For those small entities which are subject to review, the impact of today's action will not be significant. Many projects subject to this review will be preceded by a ground water impact assessment required pursuant to other federal laws, such as the National Environmental Policy Act (NEPA) as amended 42 U.S.C. 4321, et seq. Integration of those related review procedures with sole source aquifer review will allow EPA and other federal agencies to avoid delay or duplication of effort in approving financial assistance, thus minimizing any adverse effects on those small entities which are affected. Finally, today's action does not prevent grants of federal financial assistance which may be available to any affected small entity in order to pay for the redesign of the project to assure protection of the aquifer.

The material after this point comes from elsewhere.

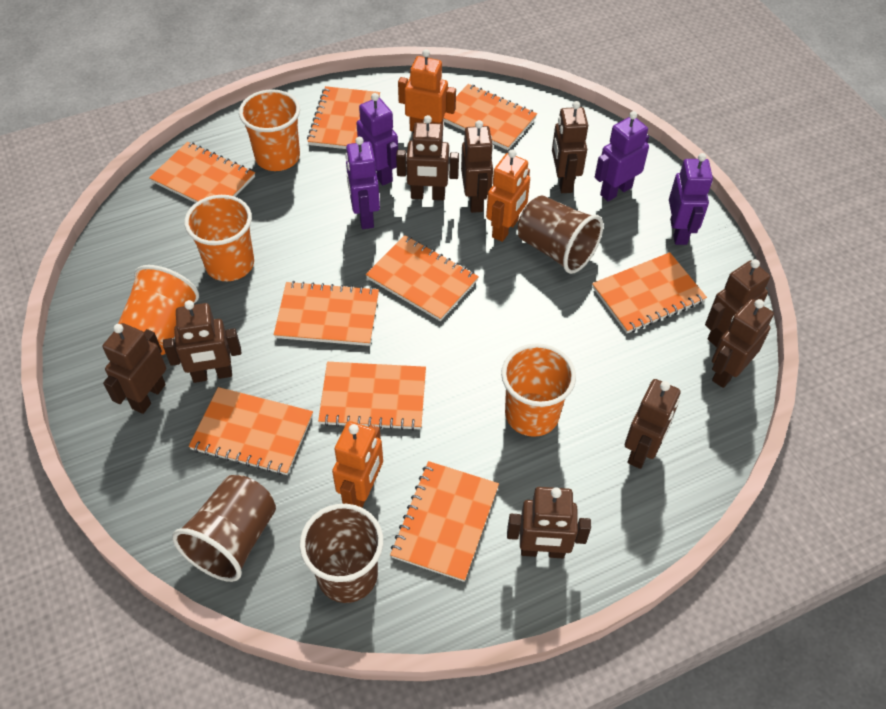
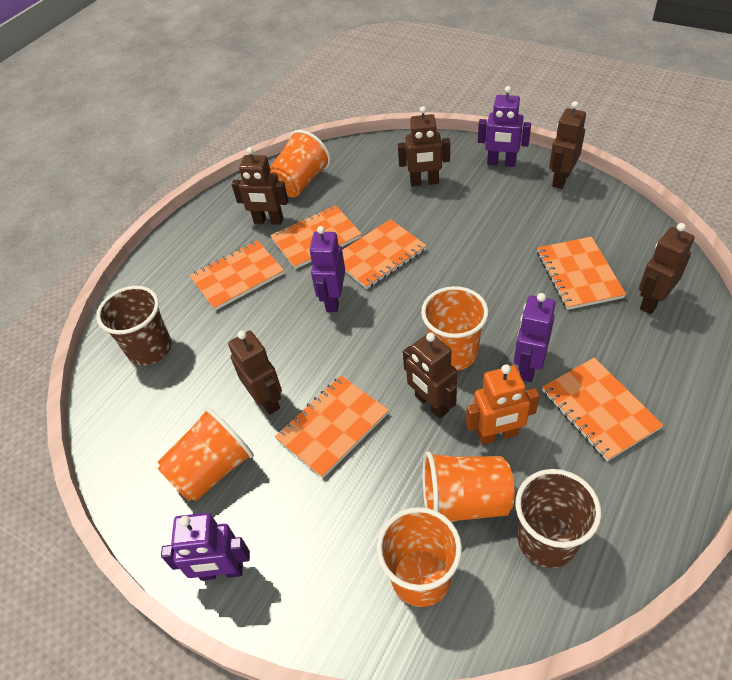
brown cup: 3 -> 2
brown robot: 9 -> 6
orange cup: 4 -> 5
orange notebook: 9 -> 6
orange robot: 3 -> 1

Under Executive Order 12866, EPA must judge whether a regulation is “major” and therefore subject to the requirement of a Regulatory Impact Analysis. This regulation is not major because it will not have an annual effect of $100 million or more on the economy, will not cause any major increase in costs or prices, and will not have significant adverse effects on competition, employment, investment, productivity, innovation, or the ability of United States enterprises to compete in domestic or export markets. Today's action only affects the Glen Canyon Aquifer System in Grand County, Utah. It provides an additional review of ground water protection measures, incorporating state and local measures whenever possible, for only those projects which request federal financial assistance.
This determination affects only the Glen Canyon Aquifer System, located in Moab Utah. As a result of this designation all federal financially assisted projects proposed in the delineated area will be subject to EPA review to ensure that they do not create significant hazard to public health,Start Signature
Jack W. McGraw,
Acting Regional Administrator, Region VIII.